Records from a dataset
————

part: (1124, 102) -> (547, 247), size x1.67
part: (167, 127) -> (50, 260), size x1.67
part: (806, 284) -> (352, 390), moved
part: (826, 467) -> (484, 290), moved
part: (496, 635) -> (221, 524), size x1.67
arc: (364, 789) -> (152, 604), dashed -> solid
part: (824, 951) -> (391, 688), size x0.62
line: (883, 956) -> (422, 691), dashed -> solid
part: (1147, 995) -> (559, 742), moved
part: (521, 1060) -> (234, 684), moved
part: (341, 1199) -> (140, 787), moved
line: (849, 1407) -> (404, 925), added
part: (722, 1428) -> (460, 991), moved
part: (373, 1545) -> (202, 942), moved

————

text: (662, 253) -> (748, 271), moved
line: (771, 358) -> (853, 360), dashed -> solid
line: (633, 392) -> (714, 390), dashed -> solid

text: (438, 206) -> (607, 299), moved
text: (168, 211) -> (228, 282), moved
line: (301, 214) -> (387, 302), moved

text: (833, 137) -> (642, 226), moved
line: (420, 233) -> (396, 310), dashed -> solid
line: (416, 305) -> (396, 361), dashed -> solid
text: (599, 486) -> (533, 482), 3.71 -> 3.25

————

TASK GOAL
Copy out, exactly and alone, the lines of the entries above between the ones holding "text: (833, 137) -> (642, 226), moved" and "text: (599, 486) -> (533, 482), 3.71 -> 3.25", inclusive.

TASK SOLUTION
text: (833, 137) -> (642, 226), moved
line: (420, 233) -> (396, 310), dashed -> solid
line: (416, 305) -> (396, 361), dashed -> solid
text: (599, 486) -> (533, 482), 3.71 -> 3.25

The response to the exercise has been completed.